Management under the mango treeRich Stigall
by Marsha Campbell
Conferences and offices are over rated I’ve decided. Power meetings can really be energized in a circle under a mango tree (above). My team and I were privileged and honored to sit in on a very pivotal Father’s House management committee meeting recently in Gulu, Uganda.
Moses, the Chairman of the Committee, shared an overview of the challenging realities of St. Phillip’s parish community.
We have survived over 20 years of debilitating war. The only choices of the war were to join the LRA (Lord’s Resistance Army) or the UDPF (United Democratic Patriotic Front) — both Hellish survival by fighting and horrific violence. Those who remain have no education, no family. Many have grown up in IDP camps. We have retaken our land, but don’t remember how to work it. The children are now grown with children. Job rates are low and 25% in our parish are HIV positive.
“We must reawaken our hearts desire to care for these children who are orphaned and abandoned!“ Our first two homes are almost finished and we need to create our policy and methodology for child selection.
Those who participated were grappling with the upcoming child selection policy for the soon to open homes for orphaned and abandoned children in their community. GO Project is committed to the vision of identifying children at the “end of the line” who are most vulnerable and in need of life care.
The question of HIV was put on the “table.” Honest discussion centered around whether HIV positive children should be accepted. The dilemma of what that could mean was stark and sobering. These children would surely require extra care and cost. The Mamas who would live with them would need additional training; the children would need a modified diet with extra nutrition. The additional cost of medical monitoring, medicines & ARV’s (anti-retroviral prescriptions) would be ongoing. Transport to hospital would be necessary in case of infections – would we need a bus or vehicle? How could this affect the other children in terms of possible exposure and infection? One member suggested: as we are just getting started, perhaps we should only take children who are healthy. How would we know—unless we require an AIDS screening?

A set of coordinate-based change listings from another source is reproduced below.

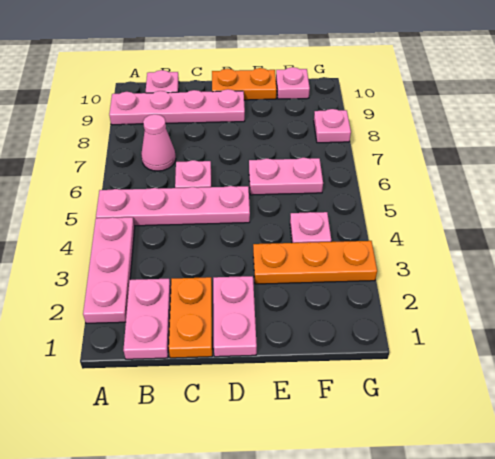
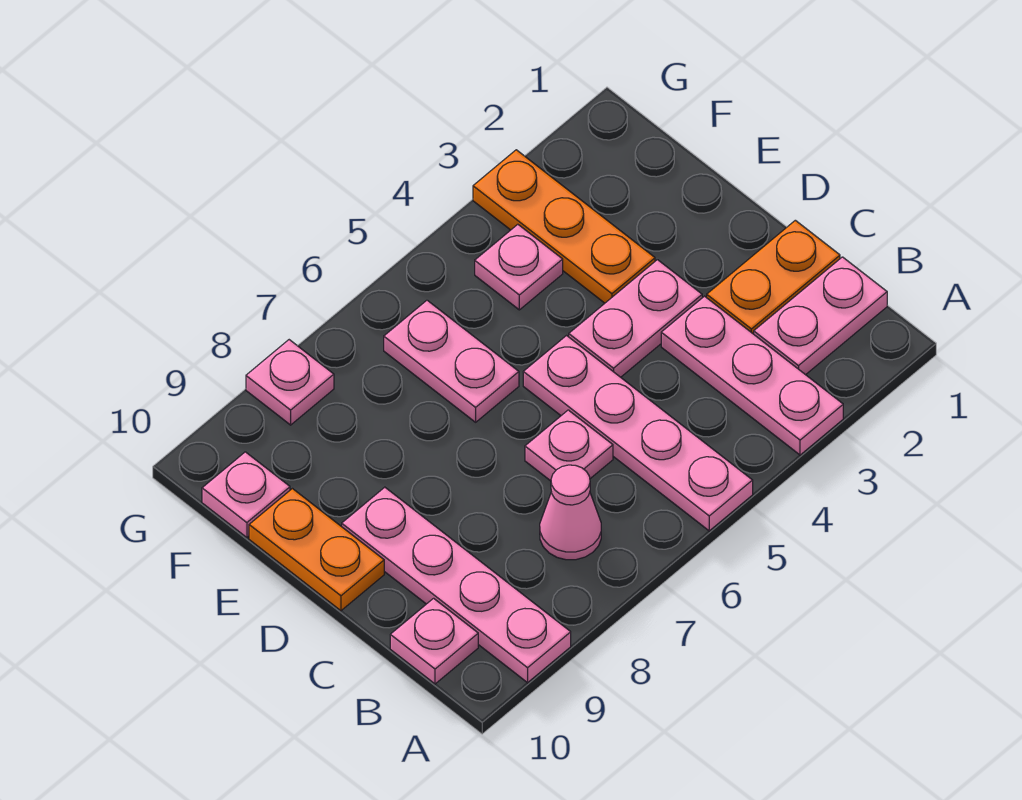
pink plate A2:A4 level 1 -> pink plate A3:C3 level 1
pink plate D1:D2 level 1 -> pink plate D3:D4 level 1

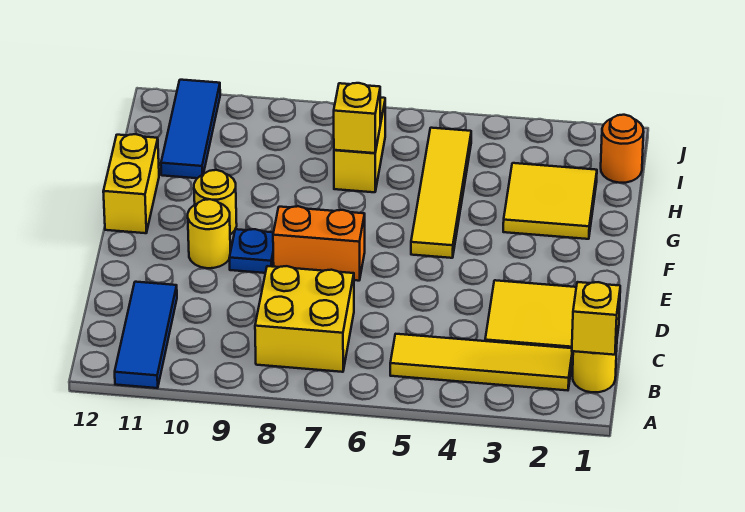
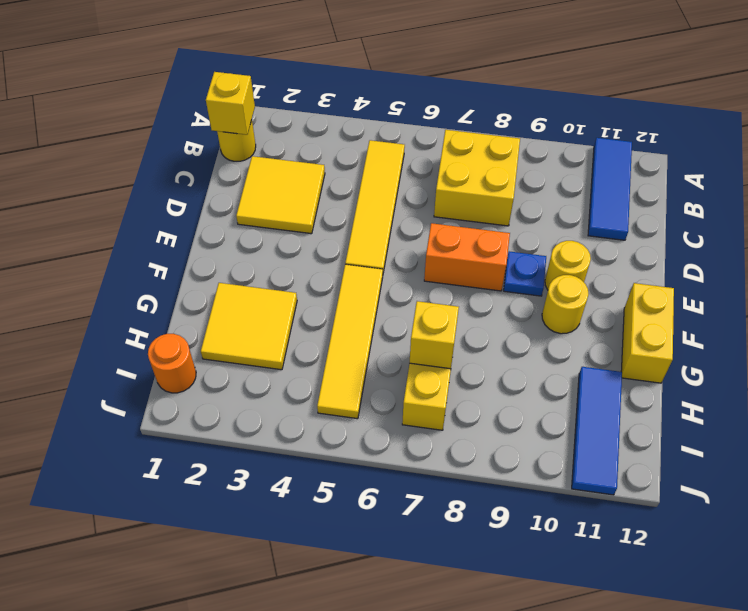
yellow tile B2:B5 level 1 -> yellow tile B5:E5 level 1

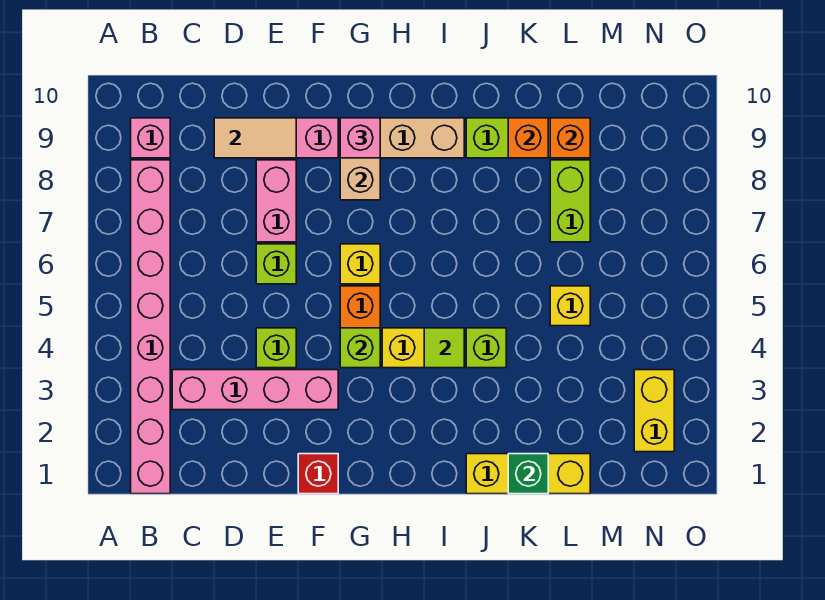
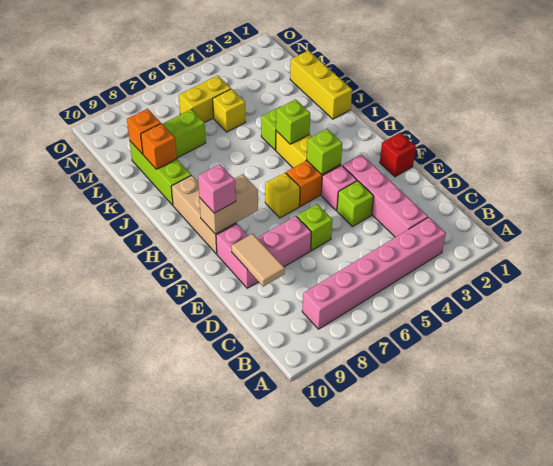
pink brick B1:B8 level 1 -> pink brick B3:B8 level 1
pink brick B9 level 1 -> pink brick F4 level 1
lime tile I4 level 2 -> lime brick I4 level 2
green brick K1 level 2 -> none
yellow brick N2:N3 level 1 -> yellow brick M5:M6 level 1

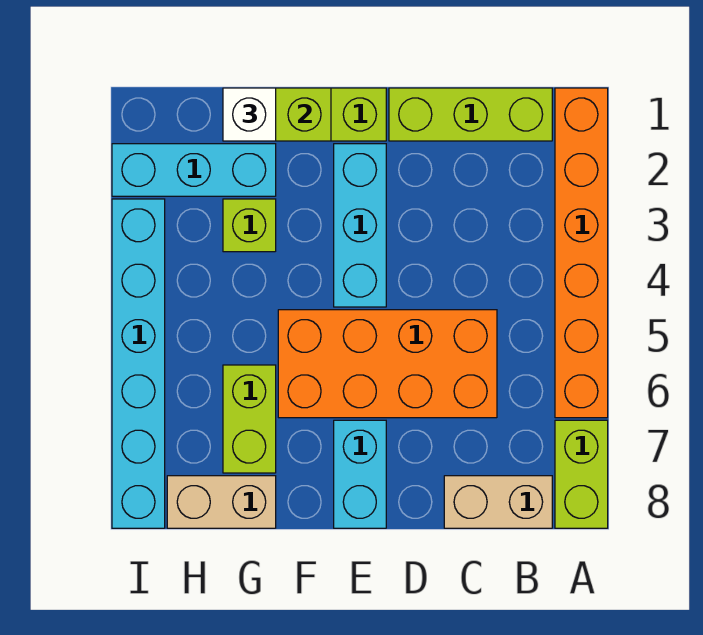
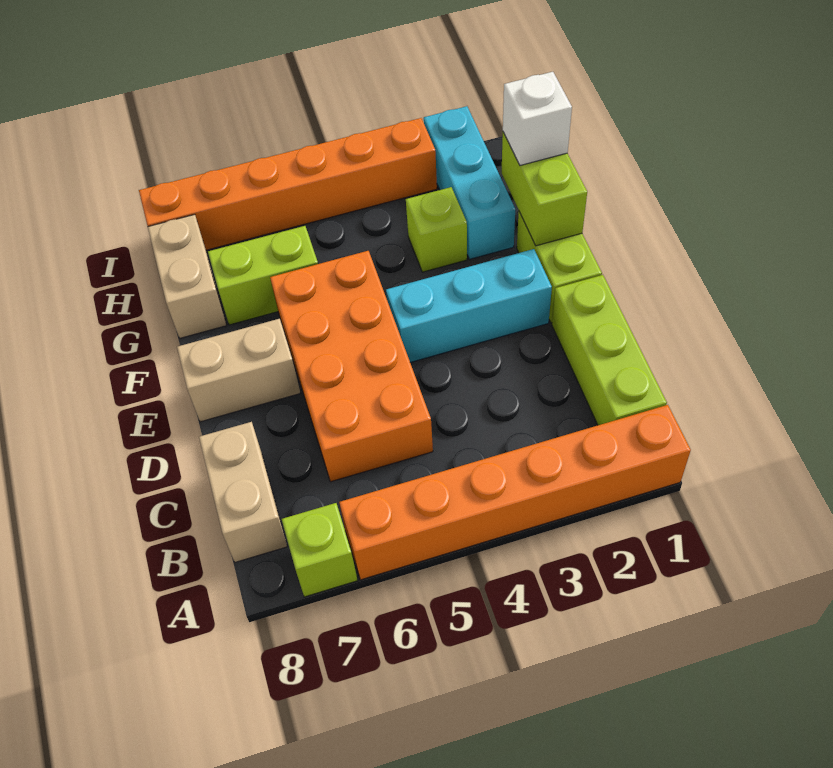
lime brick A7:A8 level 1 -> lime brick A7 level 1
cyan brick E7:E8 level 1 -> tan brick E7:E8 level 1
cyan brick I3:I8 level 1 -> orange brick I3:I8 level 1

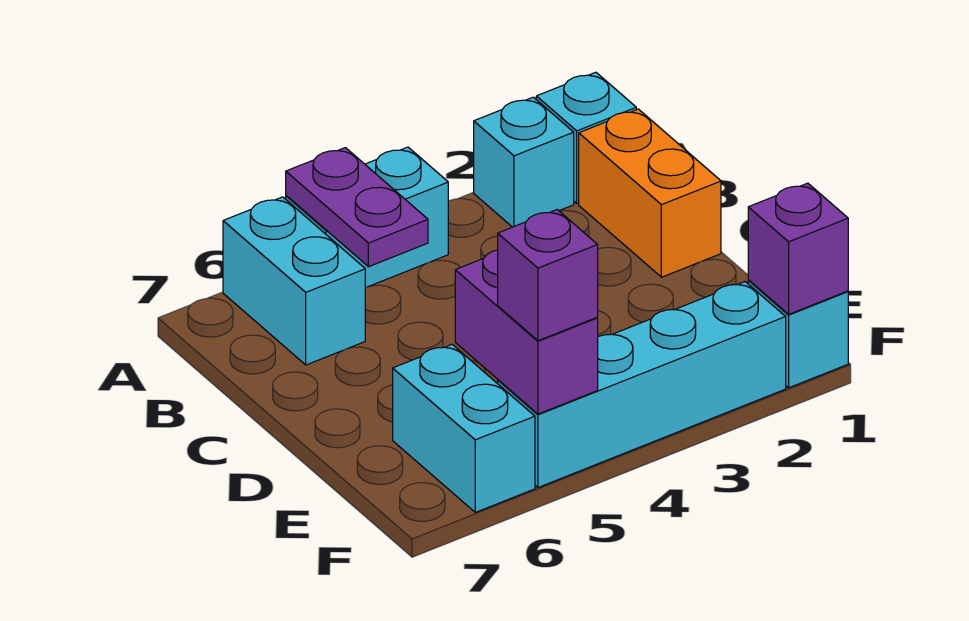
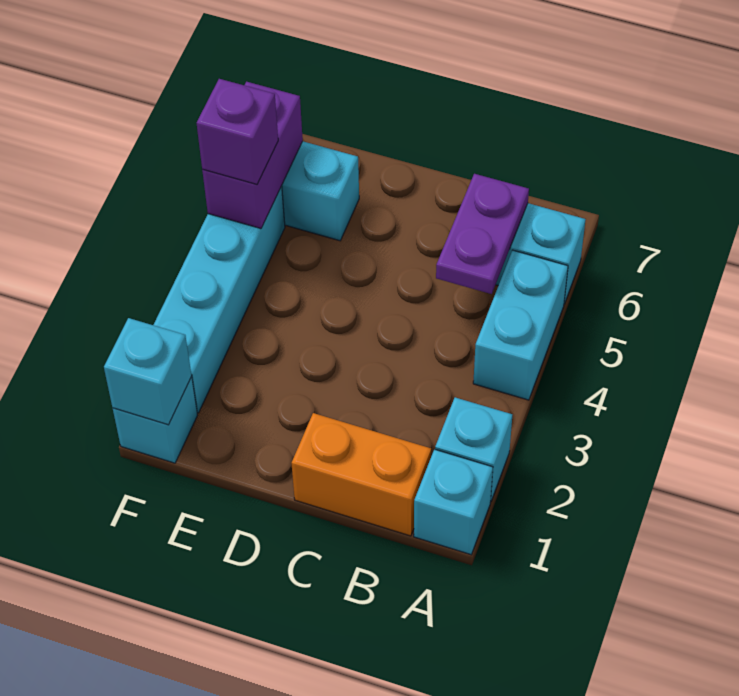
purple plate A5:B5 level 2 -> purple plate B5:B6 level 2
purple brick E5:F5 level 2 -> purple brick F5:F6 level 2
purple brick F1 level 2 -> cyan brick F1 level 2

These children, hoping to have a new home, would then be subjected to a potential double rejection, of possibly learning they have HIV and then being dismissed to struggle on their own with their “new” condition only to be shunned by the community…
Uncomfortable silence grew loud in our ears. I could feel and hear my heart beating. Most eyes were downcast as we struggled in the collective silence. Then, one posed the question:
What would it look like if we re-framed this question? What could we do to prepare to care for these children? Could we train the Mamas? Could we work to plant some crops that have a higher nutritional value—could we learn from AIDS Child, an NGO nearby that has been caring successfully for these children for some time? Could we get ARVs and training at the clinic just down the road?
Another reminded us of the GO Project and Father’s House vision of serving the children at “the end of the line.” “Surely, these children are indeed at the end of the line. Shall we not pray and ask the Father to send us His children as He sees fit?”
Thoughtful, yearning, straining quiet…hearts wrenching.
The Vicar of Gulu broke the silence with this powerful question:
“How do we escape the Good Samaritan?”
The Parable of the Good Samaritan
On one occasion an expert in the law stood up to test Jesus. “Teacher,” he asked, “what must I do to inherit eternal life?” “What is written in the Law?” he replied. “How do you read it?” He answered, “‘Love the Lord your God with all your heart and with all your soul and with all your strength and with all your mind’: and, ‘Love your neighbor as yourself.’ “You have answered correctly,” Jesus replied. “Do this and you will live.”
But he wanted to justify himself, so he asked Jesus, “And who is my neighbor?”
In reply Jesus said: “A man was going down from Jerusalem to Jericho, when he was attacked by robbers. They stripped him of his clothes, beat him and went away, leaving him half dead. A priest happened to be going down the same road, and when he saw the man, he passed by on the other side. So too, a Levite, when he came to the place and saw him, passed by on the other side. But a Samaritan, as he traveled, came where the man was; and when he saw him, he took pity on him. He went to him and bandaged his wounds, pouring on oil and wine. Then he put the man on his own donkey, brought him to an inn and took care of him. The next day he took out two denari and gave them to the innkeeper. ‘Look after him,’ he said, ‘and when I return, I will reimburse you for any extra expense you may have.’
“Which of these three do you think was a neighbor to the man who fell into the hands of robbers?” The expert in the law replied, “The one who had mercy on him.”
Jesus told him, “Go and do likewise.” Luke 10:25-37
And so, in answer to a harrowing question, a circle of champions for “their neighbors”— the children at the end of the line, committed to follow Jesus’ admonition, to “GO and do likewise” for The Father’s House.
There in the shadow of hundred year old St. Philips Cathedral (right), under the swaying branches of the mango tree … we sat upon holy ground.